HR technology can also help reduce biases in the recruitment process. Everyone has their own biases and it's important to leverage new technologies to augment recruiting processes to limit those biases. At Ceridian, we've recently acquired Ideal, an example of leading machine learning technology that can be used to help assess candidates. Using AI, organisations can reduce the biases that may exist with individuals manually filtering through applications.
Finally, it's also about being proactive and reaching out to diverse communities. Community-building will look different depending on your organisation’s strategy or the communities you wish to tap into. Some examples could be launching campus recruitment initiatives at historically black colleges and universities (HBCUs), creating returneeship programs for working mothers or mature individuals looking to return to the workplace, participating in tech meet-ups with women in tech groups, and much more. The technology space is so vast, you see communities for all skill sets including, but not limited to, cybersecurity, web development, product design, product management, and more.
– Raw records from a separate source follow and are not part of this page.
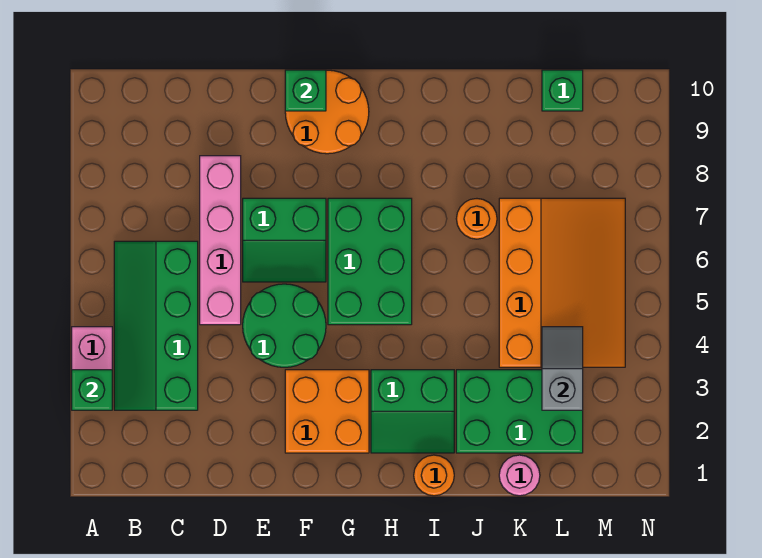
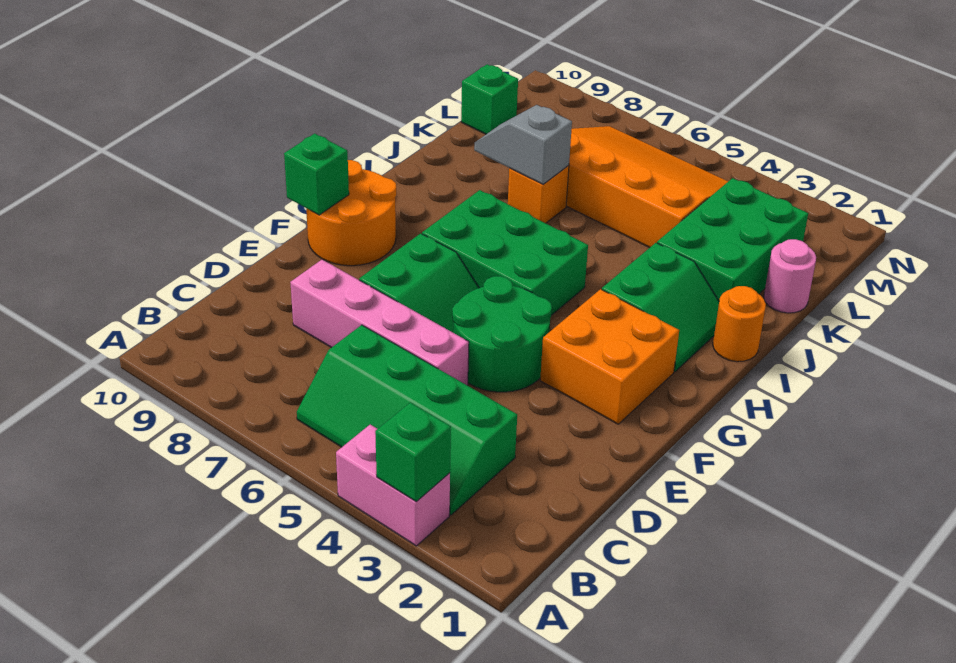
orange round brick J7 level 1 -> orange brick J7 level 1
grey slope L3:L4 level 2 top 3 -> grey slope J7:J8 level 2 top 7

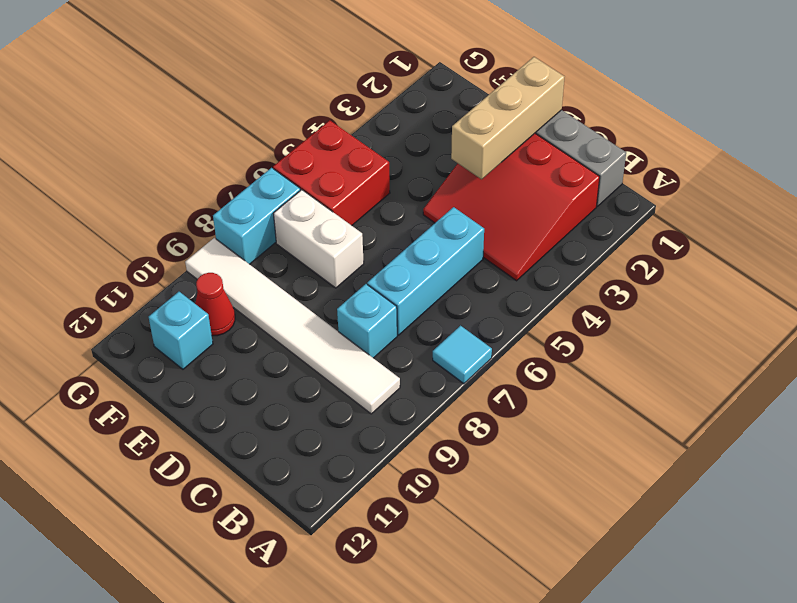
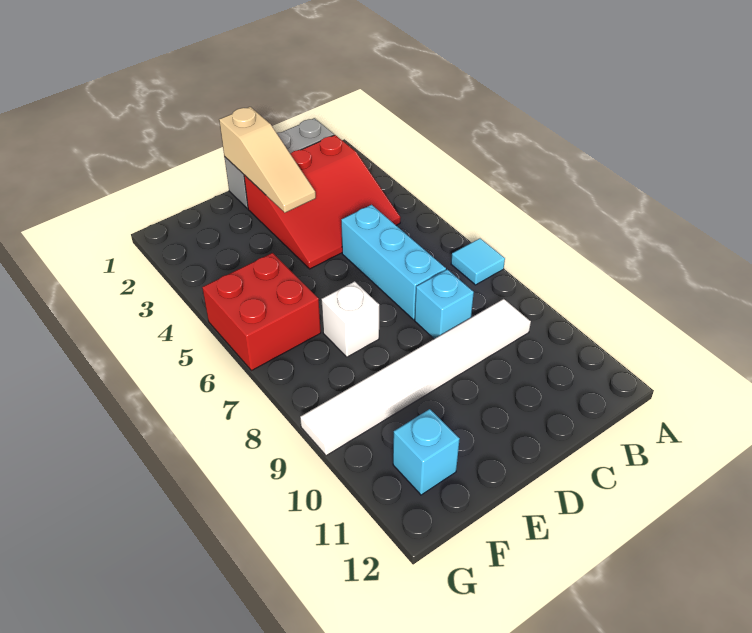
tan brick D1:D3 level 2 -> tan slope D1:D3 level 2 top 1
white brick E7:F7 level 1 -> white brick E7 level 1
red cone F10 level 1 -> none
cyan brick G7:G8 level 1 -> none

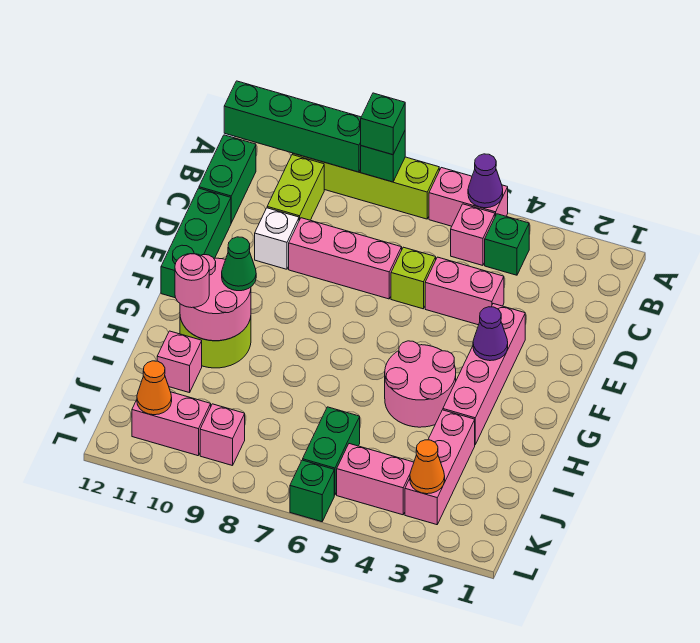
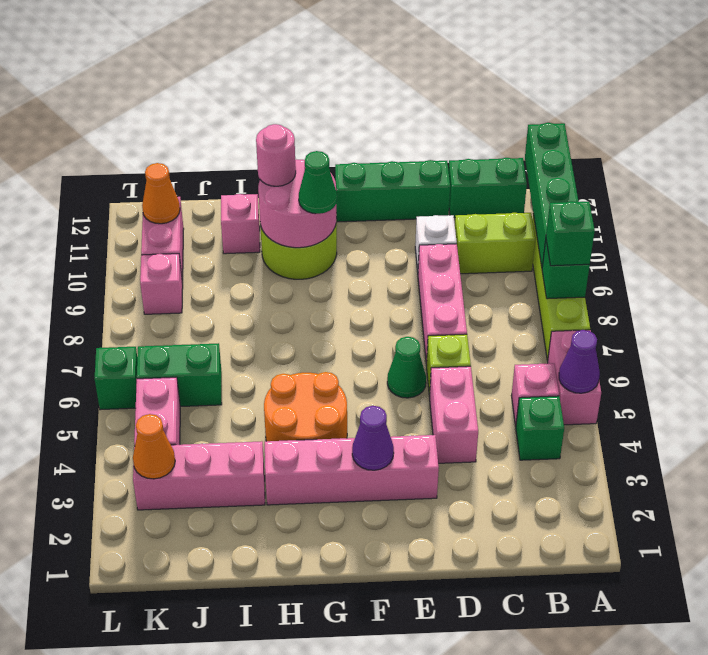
none -> green cone E6 level 1
pink round brick G4:H5 level 1 -> orange round brick G4:H5 level 1

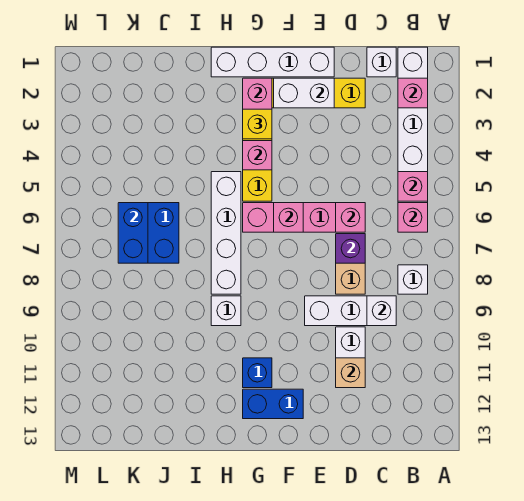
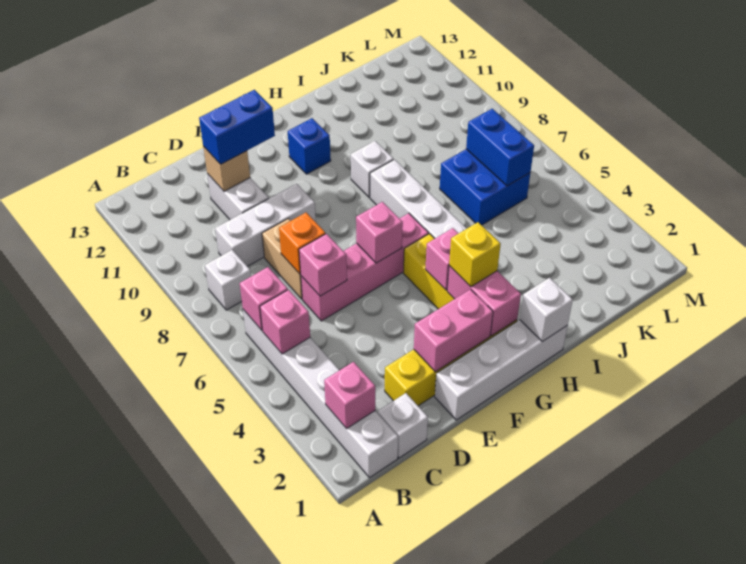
white brick C9 level 2 -> white brick H1 level 2
purple brick D7 level 2 -> orange brick D7 level 2
white brick E2:F2 level 2 -> pink brick E2:F2 level 2
blue brick F12:G12 level 1 -> blue brick D11:E11 level 3

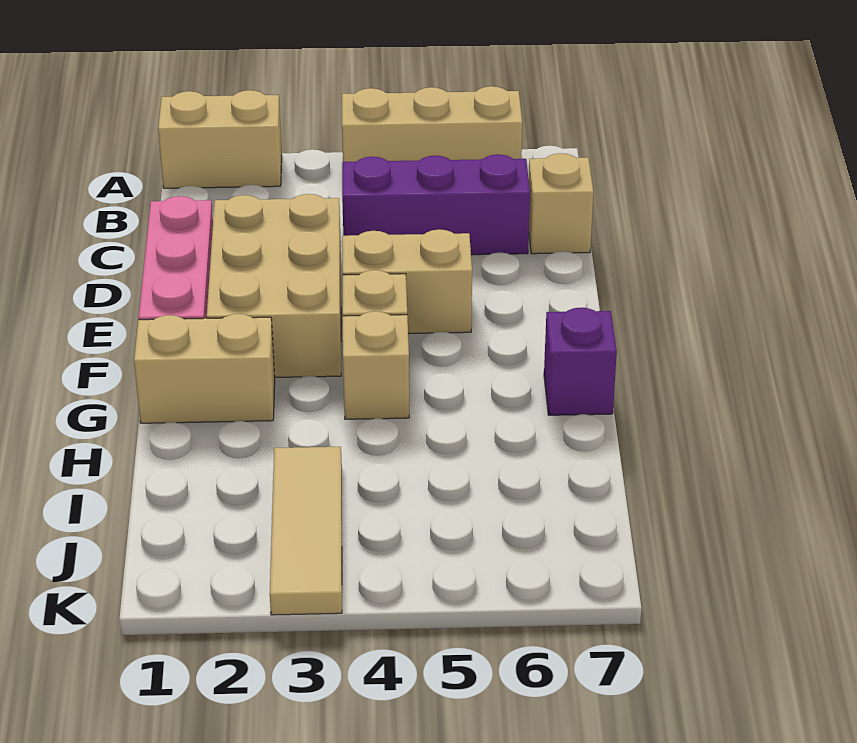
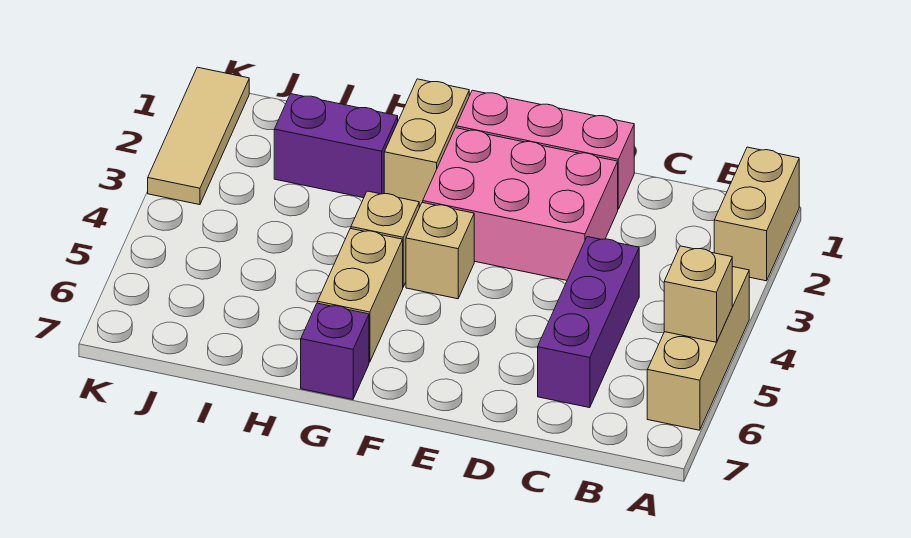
tan brick C7 level 1 -> tan brick A5 level 2
tan brick D2:F3 level 1 -> pink brick D2:F3 level 1
tan brick E4:E5 level 1 -> tan brick G5:G6 level 1
none -> purple brick H2:I2 level 1
tan tile I3:K3 level 1 -> tan tile K1:K3 level 1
I am a leader at my organisation. What can I do to support the cause?
This is a great question. Earlier this year, Ceridian posted a wonderful article on this topic.
A person's identity is very complex. Diversity can comprise both visible and non-visible elements that a person may or may not be aware of or choose to share (refer to the concept of Johari's Window). I think it's important to recognise that we cannot put pressure on people to share their experiences; rather, you will need and want to create a safe space where people feel like they can share their intersectional identity if they choose to do so. If you’re looking to support your employee, but are unsure of how to do so, I always suggest using your Employee Resource Groups as a resource.
HR and business leaders should be working hand-in-hand to support the development of diverse talent to level the playing field and increase diversity of thought. If you are at the point in your career where you have authority and influence within an organisation, make the active decision to mentor and sponsor someone that is not part of your traditional network.
Commit to your own development as a leader. Make an effort to invest in your unconscious bias knowledge and toolkit and improve your cross-cultural competencies through personal interactions, formal training programs, books, and other resources. The Development Model of Intercultural Sensitivity (DMIS) is a framework that explains reactions to cross-cultural differences. It signals the evolution of understanding cultural differences, from denial to true cultural integration. Cultural learning is more than a one-off event; it's a commitment to shifting the way you think and live.
If you are reading this, I hope that you are fortunate enough to work in an environment that allows you to proudly be your authentic self at all times, one that is willing to see your connection to the larger team as an invaluable part of its sum, one that is committed to diversity, equity, and inclusion not only in policy but in action. This is all one can hope for when deciding to join an organisation.